Tomemos por exemplo um honesto pai de família, trabalhador abnegado, daqueles que “só vivem para a família”.
Trabalha em dois empregos e volta cansado ao lar. Ao mesmo tempo, tem um temperamento fechado, não é homem de muitas palavras. Os familiares vêem-no soturno e calado, e não se atrevem a interferir no seu aparente mau humor. Caso lhe perguntem: “Está aborrecido? Acontece-lhe alguma coisa?”, responderá, com olhar de surpresa, que não lhe acontece nada. Talvez acrescente: “Sou assim mesmo, é o meu jeito”.
Ora, acontece que esse “jeito” é uma barreira. Bloqueia o diálogo com a esposa e os filhos.

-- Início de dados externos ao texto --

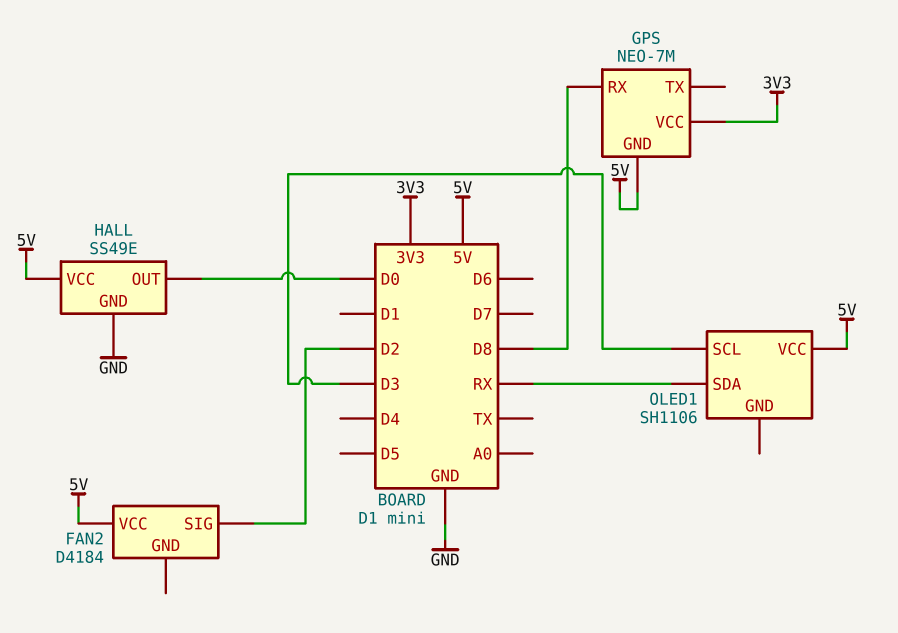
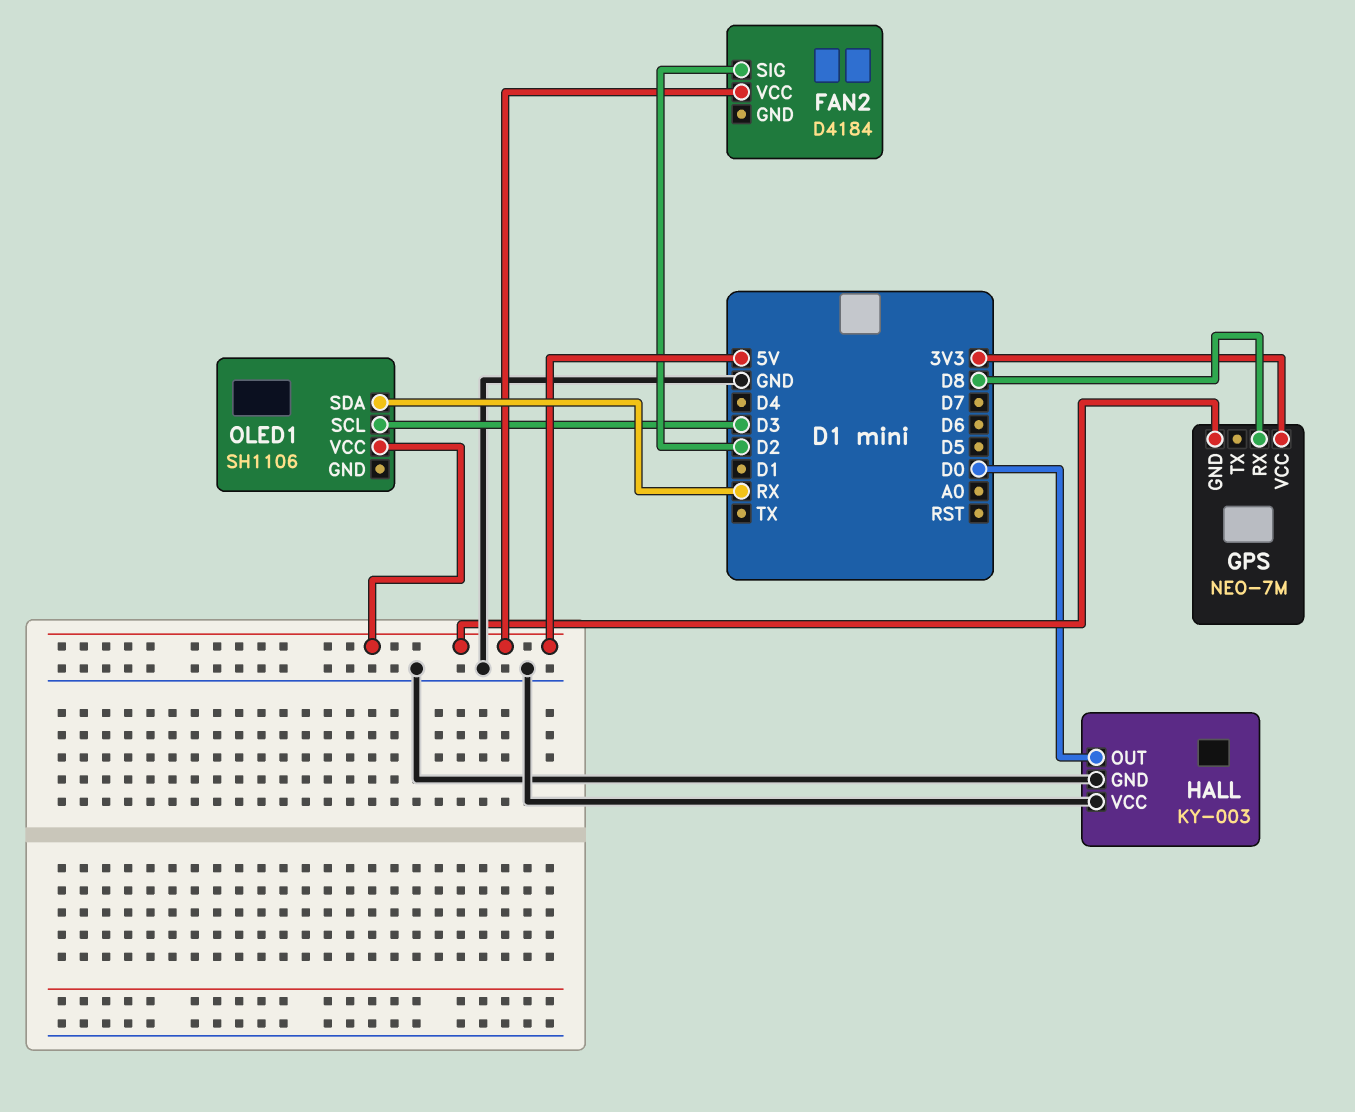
HALL: SS49E -> KY-003
HALL pin VCC: 5V -> GND

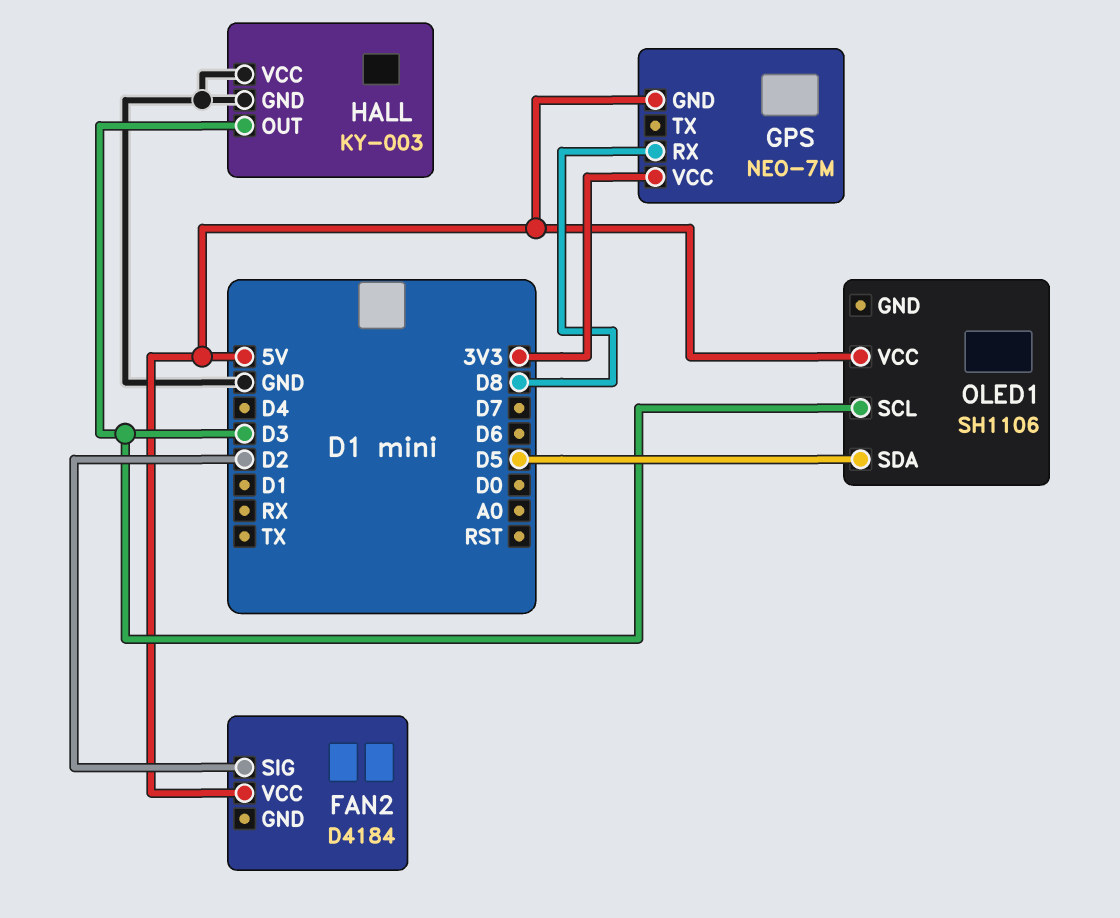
HALL pin OUT: D0 -> D3
OLED1 pin SDA: RX -> D5

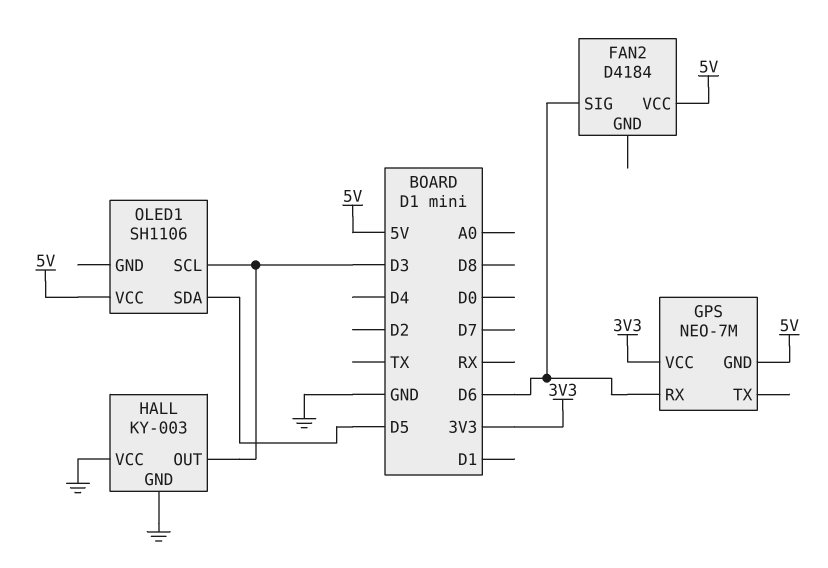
FAN2 pin SIG: D2 -> D6
GPS pin RX: D8 -> D6

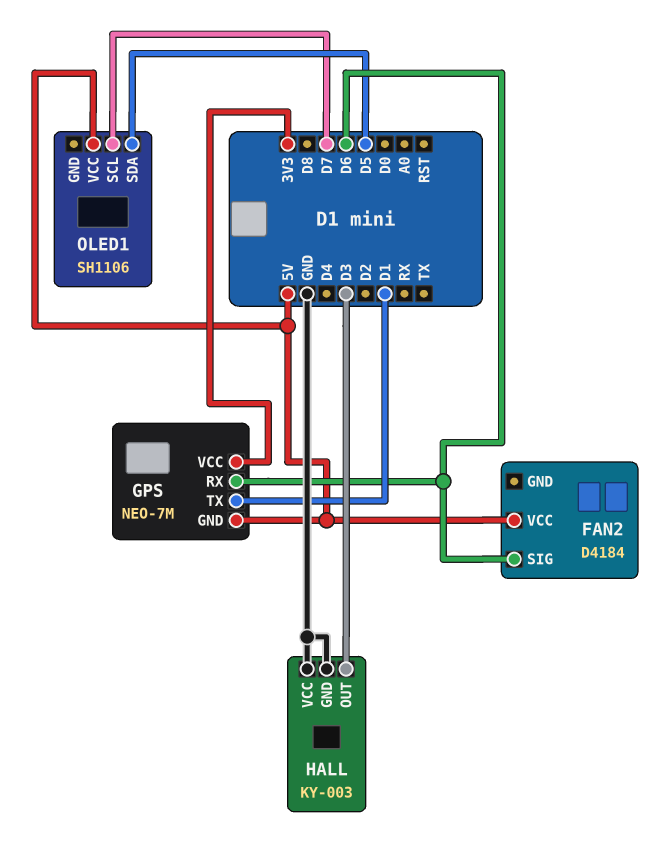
GPS pin TX: none -> D1
OLED1 pin SCL: D3 -> D7

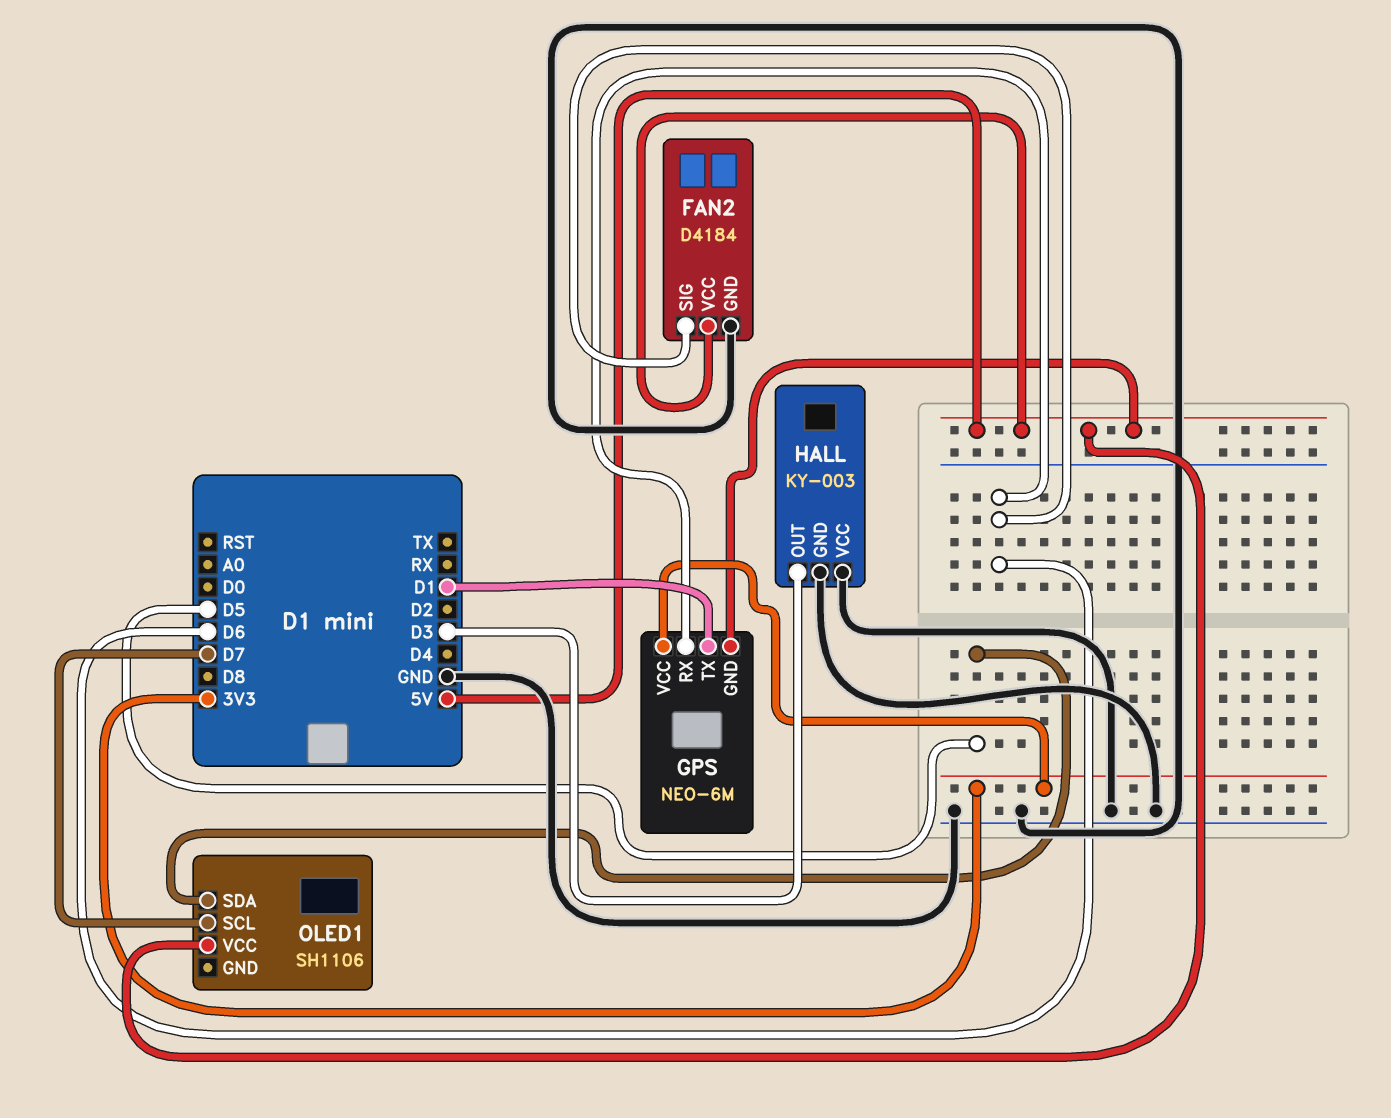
FAN2 pin GND: none -> GND
GPS: NEO-7M -> NEO-6M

A mulher, sentindo-se cada vez mais isolada, sem poder compartilhar as suas fadigas com o marido, irá ficando cada vez mais nervosa e multiplicará as faltas de paciência com as crianças. O marido lamentará que os nervos da mulher estejam criando um ambiente pesado no lar. Mas nem he passará pela cabeça que foi ele quem o provocou, com a sua cómoda abstenção. Se tivesse aprendido a chegar ao lar sorrindo, acolhendo, interessando-se pelos problemas da mulher e dos filhos, teria criado condições para um diálogo amável. Teria facilitado um clima cordial, em que os nervos dos outros se dissolveriam. E haveria paz.
De modo análogo, podemos pensar no chefe de um escritório que reclama da falta de iniciativa de um dos seus subordinados: acha que é um homem sem garra no trabalho, que lhe falta entusiasmo e realiza as suas tarefas de modo rotineiro e como que a contragosto. Certamente, este não é o estado de ânimo ideal para um trabalho dinâmico e criativo.
Mas de quem é a culpa?
Pode muito bem suceder que semelhante inibição e falta de eficiência do empregado tenha sido provocada por esse mesmo superior, que nunca soube incentivá-lo, nem teve paciência para ensiná-lo, nem lhe ofereceu o estímulo de uma palavra positiva, que fizesse o outro sentir-se valorizado.
Só soube cobrar e criticar.
A culpa, sem dúvida nenhuma, é do chefe.
Isto é dificultar o bem dos outros com os nossos defeitos e as nossas omissões.
Aí não há bondade, porque não lhes fazemos bem.

Francisco Faus [i]


[i] Francisco Faus é licenciado em Direito pela Universidade de Barcelona e Doutor em Direito Canónico pela Universidade de São Tomás de Aquino de Roma. Ordenado sacerdote em 1955, reside em São Paulo, onde exerce uma intensa atividade de atenção espiritual entre estudantes universitários e profissionais. Autor de diversas obras literárias, algumas delas premiadas, já publicou na coleção Temas Cristãos, entre outros, os títulos O valor das dificuldades, O homem bom, Lágrimas de Cristo, lágrimas dos homens, Maria, a mãe de Jesus, A voz da consciência e A paz na família.